Closed justinmayer closed 5 months ago

justinmayer commented 5 months ago

This pull request adds a job to the existing GitHub Actions CI.yml workflow that uses AutoPub to automatically release and publish new packages to PyPI when a release file is merged or pushed into the main branch.

As part of this endeavor, I also took this opportunity to replace the twine upload step with PyPI's new Trusted Publisher system. In addition to the changes in this pull request, the only remaining step needed to utilize the Trusted Publisher system is for someone with more permissions than I currently have to do one of the following two things:

  1. Send me an invitation to join the crispy-tailwind PyPI project with Owner role (my PyPI username is jmayer), after which I would be happy to set everything up.
  2. Since @smithdc1 is currently the only person with access to the PyPI project, David can go to https://pypi.org/manage/project/crispy-tailwind/settings/publishing/, fill out the form with the values below, and submit the form.

Owner: django-crispy-forms Repository name: crispy-tailwind Workflow name: CI.yml Environment name: (optional — can leave this field empty)

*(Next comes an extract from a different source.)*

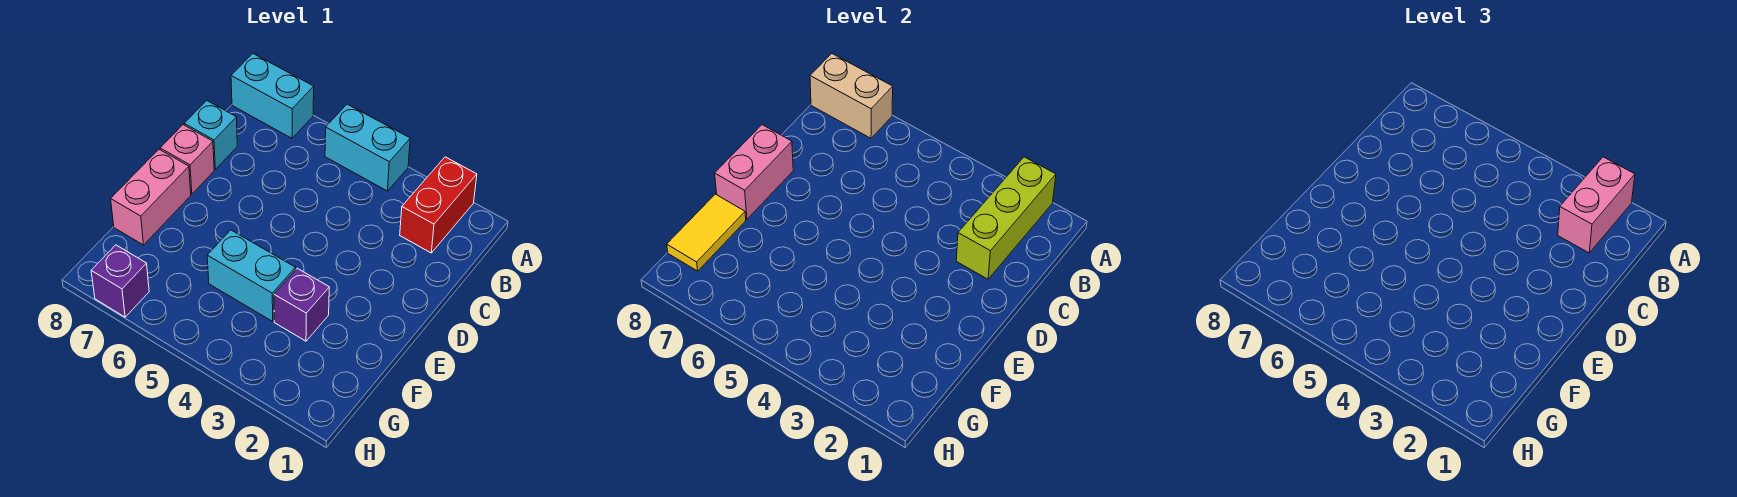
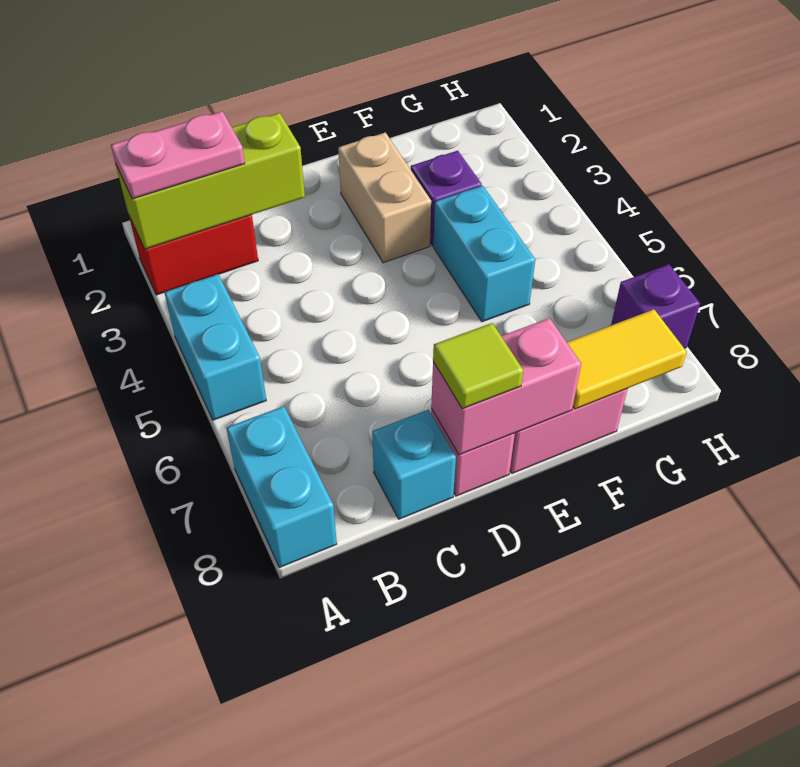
pink brick A2:B2 level 3 -> pink plate A2:B2 level 3
tan brick A7:A8 level 2 -> tan brick E2:E3 level 1
none -> lime tile D8 level 3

Rather than add PDM/Hatch as discussed in #149, I elected to defer that endeavor and instead retain Setuptools as the build back-end for now in an effort to keep the scope as narrow as possible.

Closes #149

justinmayer commented 5 months ago

The idea is not that every single pull request merits a new release. Indeed, you probably don't want a new release to fix a typo in a code comment or to upgrade a linter dependency version. But thankfully that's not how this system is designed to work. 😊

The deployment machinery is only ever triggered when a RELEASE.md file lands in the main branch. That way:

  1. If someone adds a release file when it isn't appropriate, maintainers can use the GitHub UI to remove the RELEASE.md file from a pull request if they feel a new release is not warranted. I do this occasionally, and it takes mere seconds.
  2. If desired, maintainers can easily issue a release manually by pushing a RELEASE.md file directly to main, very similar to what you would expect from a release process based on Git tags.

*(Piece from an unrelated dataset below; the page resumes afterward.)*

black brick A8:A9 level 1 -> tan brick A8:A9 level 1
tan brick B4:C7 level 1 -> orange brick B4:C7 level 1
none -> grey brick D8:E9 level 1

I will add that I find this process to be much easier than messing with Git tags. You just choose major | minor | patch as the release type in the RELEASE.md file, and the version is automatically incremented accordingly, along with Git tagging, GitHub release creation, change-log updating, and of course package publication to PyPI.

Thanks to Florian, who made a number of improvements to the flow, you can see how this is handled in another Django-related project, Kagi.

carltongibson commented 5 months ago

Gotcha. That's kind of equivalent then. Sounds good. ("Very fancy" 😉)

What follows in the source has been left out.